I break things all the time. I am clumsy that way. You used to say often, though never unkindly, that I was forever falling over and dropping things. It is a narrative you wrote that is either true or has become so as I live my life within it.
I unintentionally break the cups you left me, because I refuse to “keep them for good”, even though I treasure them. There is probably some unpleasant Freudian interpretation in that, but I do not care to dig for it or flip over the rock it wriggles under, all legs and unpleasantness.
When I break another cup, I can hear you telling me softly, chidingly but with affection, how clumsy I am. Of course, that is a lie, because I cannot hear you and I can remember the feel of your voice rather than the sound of it, and anyway you would not be affectionate if you were here and I broke one of your cups; you would be annoyed and talk about the cost of a new one. That is a living reaction – the concern of someone who lives to buy another cup. The dead do not have to worry about money or the future and tend, as a result, to be more understanding.
I seek you out but you seem to be only where my mind places you. The truth is that I cannot really find you except in reminders, in whispers of memories, almost like smelling something from your childhood without being able to place it. Sometimes, I see you in photographs of me, when my mouth is set a certain way, and I am frightened to find you there, in my own face. I don’t really want you there, because it hurts to see it, and I suppose that my sense of myself is eroded by it.
It was hard, as I grew up, to separate from you in the way that was only natural. Without my father there, you relied on me too much, and we were too close. You took my clumsy steps into adulthood as a sort of betrayal, as a heartbreak of your own. You did not let go when you should have, and I proceeded into the world pulling against a tether that ought not to have been there. I resented it, as you did, but I loved you still. I love you still.
I am paralysed, watching as the vessel fragments into shards that explode, zooming away from one another, taking my memories with them and splintering them across the room
Each one of your prim, lovely blue and white teacups that I have broken has condescended to the ground almost in slow motion as my guts clench and flip. Each time, I am paralysed, watching as the vessel fragments into shards that explode, zooming away from one another, taking my memories with them and splintering them across the room.

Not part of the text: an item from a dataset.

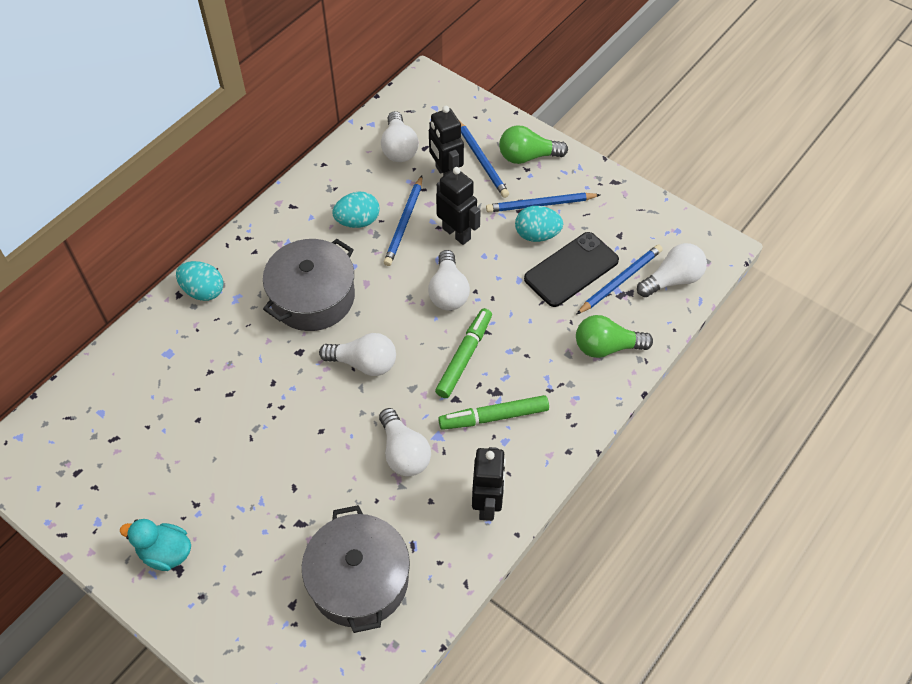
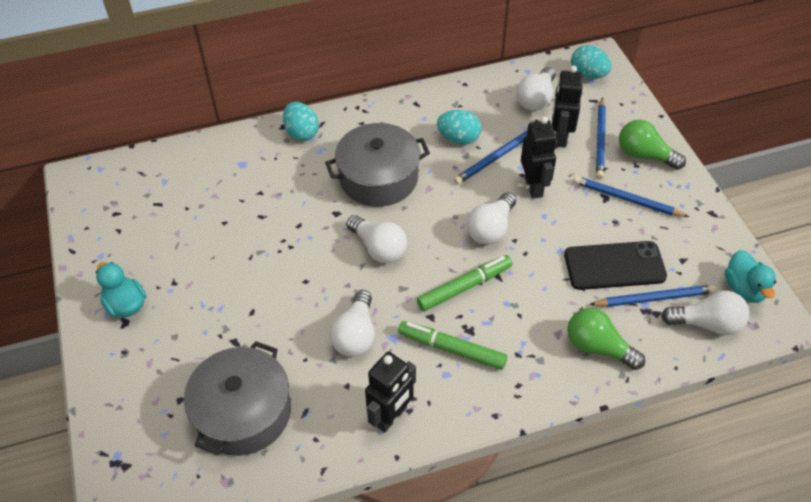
camera: 35 degrees right, 5 degrees down
(537, 235) = (604, 222): turquoise egg -> turquoise egg (588, 74)
(680, 235) = (744, 289): none -> turquoise duck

While large, shrapnel-like ceramic shapes clink and rattle against the baseboard beneath the kitchen cupboards, tiny particles of the shattered cup float like dust into the cracks in the floor and waft away on the air, gone forever.
They are imperceptible to the human eye, and squint after them as I might, I know that I cannot get them back again. A broken cup is a different kind of object to a cup; its essence is somehow fractured along with its form, and it becomes disunified, robbed of its true purpose, even if you manage to force its parts to embrace one another again, and hold fast.

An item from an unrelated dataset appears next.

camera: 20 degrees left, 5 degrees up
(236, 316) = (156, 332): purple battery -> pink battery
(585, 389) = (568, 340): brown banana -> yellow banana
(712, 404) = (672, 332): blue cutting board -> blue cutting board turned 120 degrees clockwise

I cannot fix the things I break completely, so I thought that I might as well honour the damage. I bought a Japanese Kintsugi kit to help me fuse the cups back together. It sounds notions, but the word means “golden joinery”. To do it, you mix lacquer with a gold powder, and use it to fuse broken pottery back together. It is a way of acknowledging breakage and repair as part of an object’s life or history, instead of a reason to discard it.
It means that I can drink from the cups again, and the golden veins that shiver through the floral pattern serve as evidence that the memories I keep, though they may crack and change with time, still keep a part of you here, with me.